Both films’ are presented in a 1080 progressive widescreen. Color reproduction looks very good on both films. Details generally look crisp and there are no issues with compression. Grain when present looks natural an print debris is minimal. It should be noted that during some of the darker moments that the image lacks the crispiness that is present throughout the majority of these transfers.

Each film comes with one audio option, a DTS-HD Mono mix in English and also included with this release are removable English subtitles.
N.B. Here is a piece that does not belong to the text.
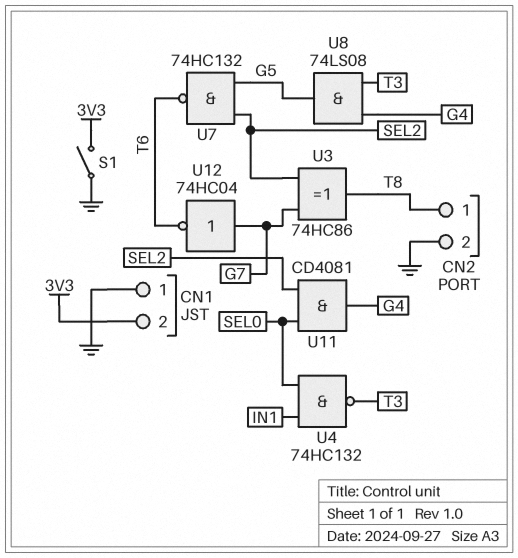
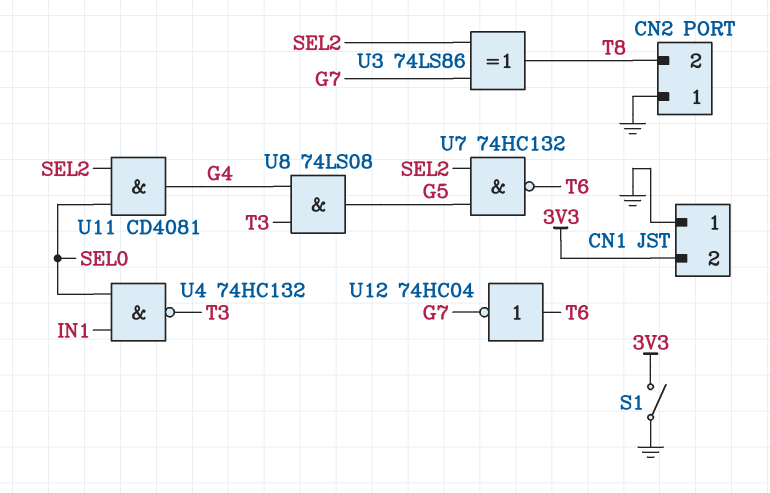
CN2 pin 1: T8 -> GND
CN2 pin 2: GND -> T8
U3: XOR 74HC86 (in G7, in SEL2, out T8) -> XOR 74LS86 (in G7, in SEL2, out T8)
U12: NOT 74HC04 (in G7, out T6) -> NOT 74HC04 (in T6, out G7)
Considering the limitations of the sources used for these audio mixes everything sounds very good as dialog is easy enough to follow and the robust when it needs to be.

Extras for this release include reversible cover art, a trailer for The Doll Squad, three interviews, two of them with director Ted V. Mikels, the first interview is a collection of outtakes from the 2006 documentary American Grindhouse (8 minutes 5 seconds – 1080 Progressive Widescreen), the second interview also with Ted V. Mikels who discusses Mission: Killfast (8 minutes 51 seconds – anamorphic widescreen) and the third interview with actress Francine York (8 minutes 5 seconds – 1080 Progressive Widescreen) and an audio commentary with Ted V. Mikels for The Doll Squad.

The interview with Ted V. Mikels discussing Mission: Killfast though brief in length it does contain all the essential info like the origins of the project, how it took nearly a decade to complete and the cast. Topics discussed in the interview with Francine York include working with Ted V. Mikels and the cast. The audio commentary track is a detailed look into the ‘making of’ The Doll Squad that is equally informative and entertaining in content. Overall a pair of Ted V. Mikels film’s make their way to Hi Def via a first rate release from Vinegar Syndrome.